By Haruna Gimba
The African Union says the continent continues to bear the biggest burden of malaria with 90 per cent of cases in 2015 estimated at 212 million worldwide occurring in Africa.
This was disclosed in a statement signed by Commissioner for Social Affairs, African Union Commission, Mrs. Amira Elfadil Mohamed Elfadil, to commemorate World Malaria Day slated for April 26. She said it is 17 years since African Heads of State and Government committed to key actions to end malaria as a public health threat in the Abuja Declaration on Roll Back Malaria on 25 April 2000.
The commissioner said the African leaders had declared 25 April as Malaria Day to be commemorated annually for sustained advocacy and ensuring that the disease remains high on the policy and political agenda. “Today the African Union commemorates this day with the rest of the international community at a critical juncture when significant progress has been made but with the greater need more than ever before to catalyse and sustain action in the race to end Malaria for good.

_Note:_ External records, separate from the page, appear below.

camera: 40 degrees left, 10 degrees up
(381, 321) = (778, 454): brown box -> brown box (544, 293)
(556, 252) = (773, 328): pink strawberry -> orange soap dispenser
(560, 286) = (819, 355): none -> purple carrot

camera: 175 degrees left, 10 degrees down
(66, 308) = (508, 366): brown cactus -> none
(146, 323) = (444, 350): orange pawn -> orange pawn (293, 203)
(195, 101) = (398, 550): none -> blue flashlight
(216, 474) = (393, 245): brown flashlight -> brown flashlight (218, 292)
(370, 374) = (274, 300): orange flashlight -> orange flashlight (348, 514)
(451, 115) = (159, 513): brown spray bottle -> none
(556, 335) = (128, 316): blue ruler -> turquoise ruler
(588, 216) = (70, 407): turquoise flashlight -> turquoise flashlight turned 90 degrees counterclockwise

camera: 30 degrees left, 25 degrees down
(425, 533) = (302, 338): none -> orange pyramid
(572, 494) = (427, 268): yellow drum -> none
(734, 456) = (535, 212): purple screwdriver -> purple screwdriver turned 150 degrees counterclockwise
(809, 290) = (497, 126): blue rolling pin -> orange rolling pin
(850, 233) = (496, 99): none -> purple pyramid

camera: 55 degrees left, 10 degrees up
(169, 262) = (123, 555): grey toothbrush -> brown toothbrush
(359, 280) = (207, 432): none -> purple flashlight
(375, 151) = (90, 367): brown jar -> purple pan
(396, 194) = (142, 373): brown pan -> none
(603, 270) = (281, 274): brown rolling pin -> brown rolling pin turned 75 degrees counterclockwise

The progress that we have made is a result of sustained partnerships, shared responsibility and global solidarity that has seen increased global investments in malaria. The results that we celebrate today in Africa include an estimated 23 per cent drop in new malaria cases and a 31 per cent decline in deaths from the disease between 2010 and 2015,” Mrs. Amira Elfadil said.
She said at the African Union they are mindful that Africa continues to bear the biggest burden of malaria with 90 per cent of cases in 2015 estimated at 212 million worldwide occurring in Africa. “Furthermore 92 per cent of malaria mortality in 2015 occurred in Africa. The gains against malaria are fragile as demonstrated by the recent malaria resurgence in Southern Africa,” she added.
Mrs. Amira said this requires all people from the continent to remain vigilant in order to ensure that the gains made are not reversed, “and this can happen very quickly. We need to accelerate efforts to support regions on the continent that are still at the stage of controlling malaria and those moving towards malaria elimination.”
Health Reporters report that the African leaders endorsed the Catalytic Framework to end AIDS, TB and Eliminate Malaria in Africa in Africa by 2030 in July 2016, where the strategy has set bold and ambitious targets to reduce new cases of malaria and malaria deaths by 90 per cent by 2030.